Matthew Pryal

Assistant Professor
Unit: College of Arts and Sciences
Department: Department of Astronomy
Office location and address
530 McCormick Rd
Charlottesville, Virginia 22903
ASTR 1210: Introduction to the Sky and Solar System
Credits: 3
A study of the night sky primarily for non-science majors. Provides a brief history of astronomy through Newton. Topics include the properties of the sun, earth, moon, planets, asteroids, meteors and comets; origin and evolution of the solar system; life in the universe; and recent results from space missions and ground-based telescopes.
ASTR 1220: Introduction to Stars, Galaxies, and the Universe
Credits: 3
A study of stars, star formation, and evolution primarily for non-science majors. Topics include light, atoms, and modern observing technologies; origin of the chemical elements; supernovae, pulsars, neutron stars, and black holes; structure and evolution of our galaxy; nature of other galaxies; active galaxies and quasars; expanding universe, cosmology, the big bang, and the early universe.
ASTR 1270: Unsolved Mysteries in the Universe
Credits: 3
An exploration of the unsolved mysteries in the universe and the limits of our knowledge for non-science majors. The class emphasizes the nature of scientific endeavor, and explores the boundaries between science, philosophy, and metaphysics. A number of thought provoking topics are discussed including the beginning and end of the universe, black holes, extraterrestrial life, the nature of time, dark matter and dark energy.
ASTR 1280: The Origins of Almost Everything
Credits: 3
From ancient Babylon to modern cosmology, nearly every culture on Earth has stories and myths of creation. It is a universal human desire to understand from where we came. In this introductory astronomy class for non-science majors, students will explore the origins of the Universe, structure and galaxies, stars, planets and life. The course will use the content to illustrate the nature of science and scientific inquiry.

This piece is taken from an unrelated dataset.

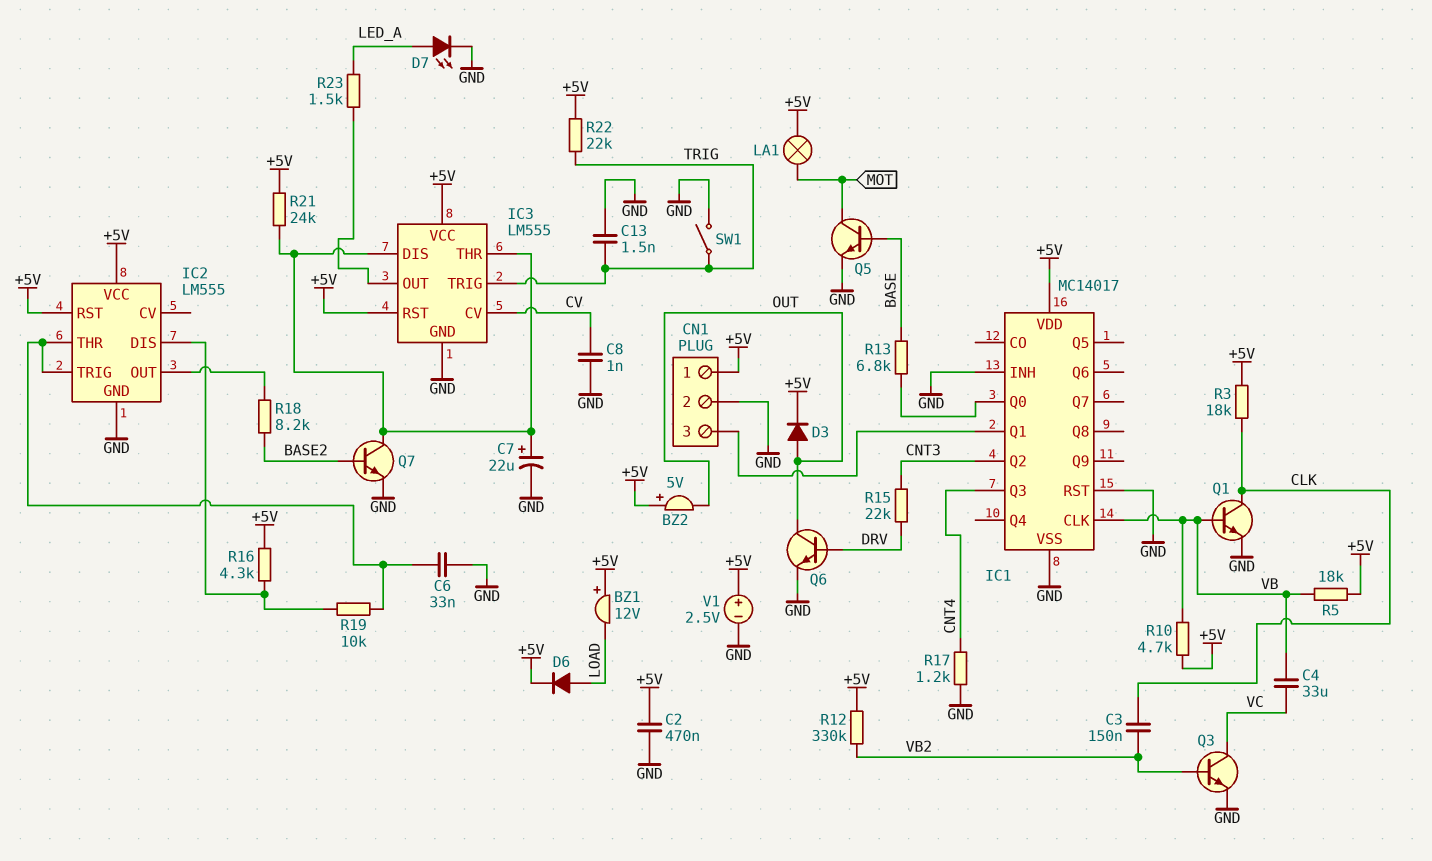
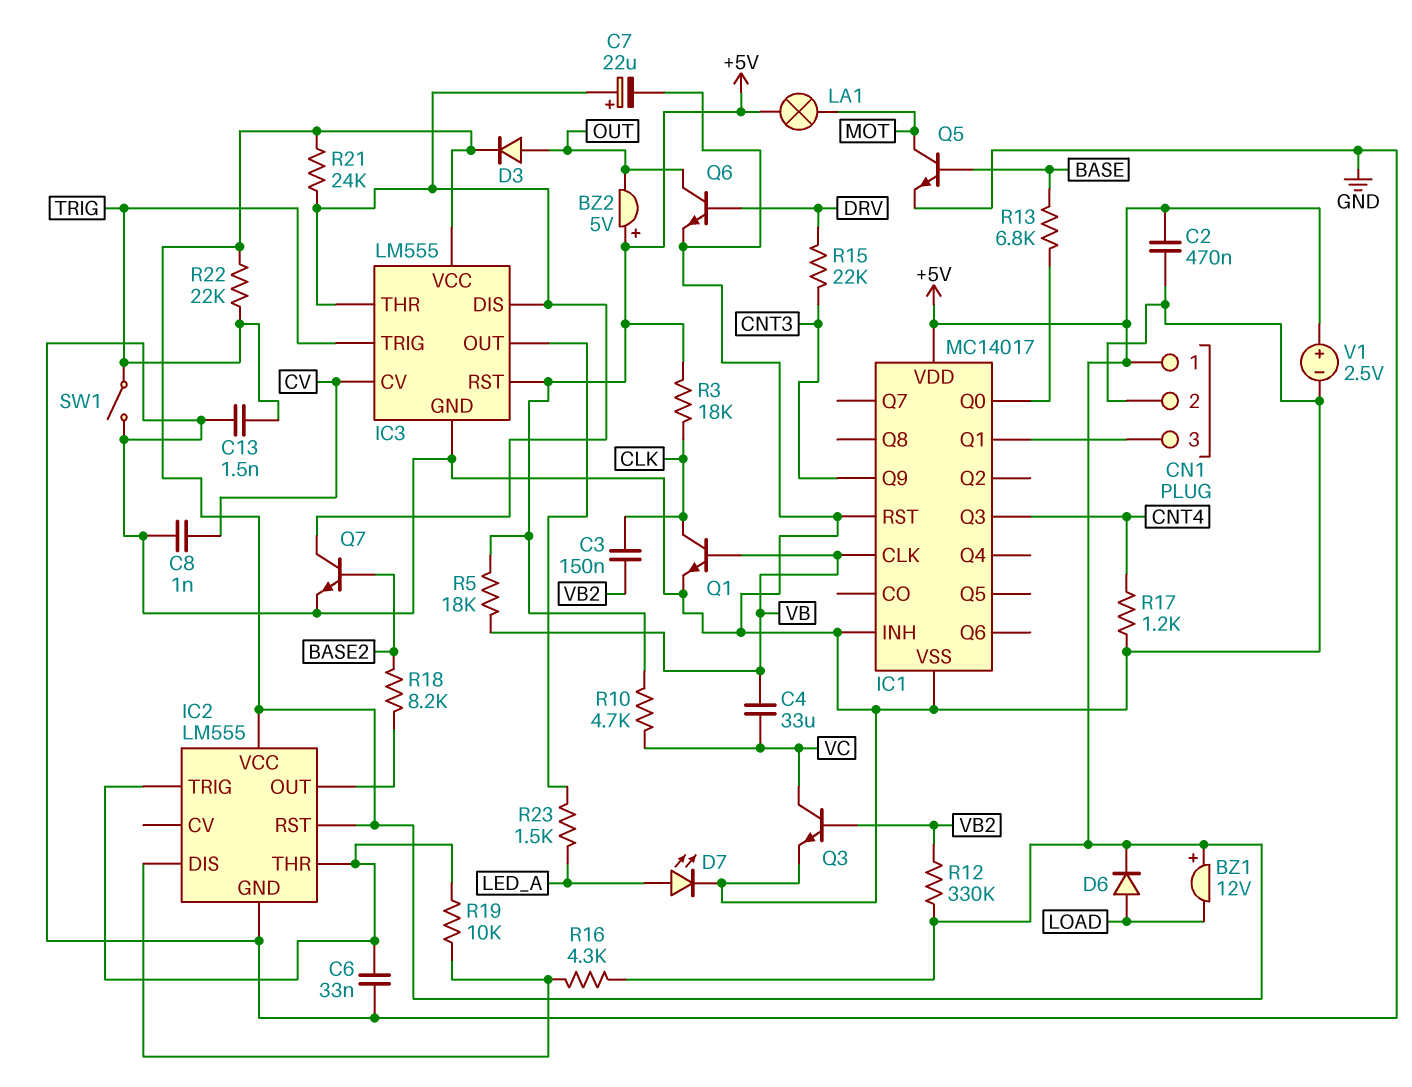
IC1 pin Q2: CNT3 -> none
IC1 pin Q9: none -> CNT3
R10: 4.7k (+5V, VB) -> 4.7k (+5V, VC)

ASTR 3480: Introduction to Cosmology
Credits: 3
Open to first-year students; primarily for non-science students. A descriptive introduction to the study of the ultimate structure and evolution of the universe. Covers the history of the universe, cosmological speculation, and the nature of the galaxies. Provides a qualitative introduction to relativity theory and the nature of space-time, black holes, models of the universe (big bang, steady-state, etc.) and methods of testing them.
ASTR 4998: Senior Thesis
Credits: 3
May be repeated once for credit. Prerequisite: Instructor permission.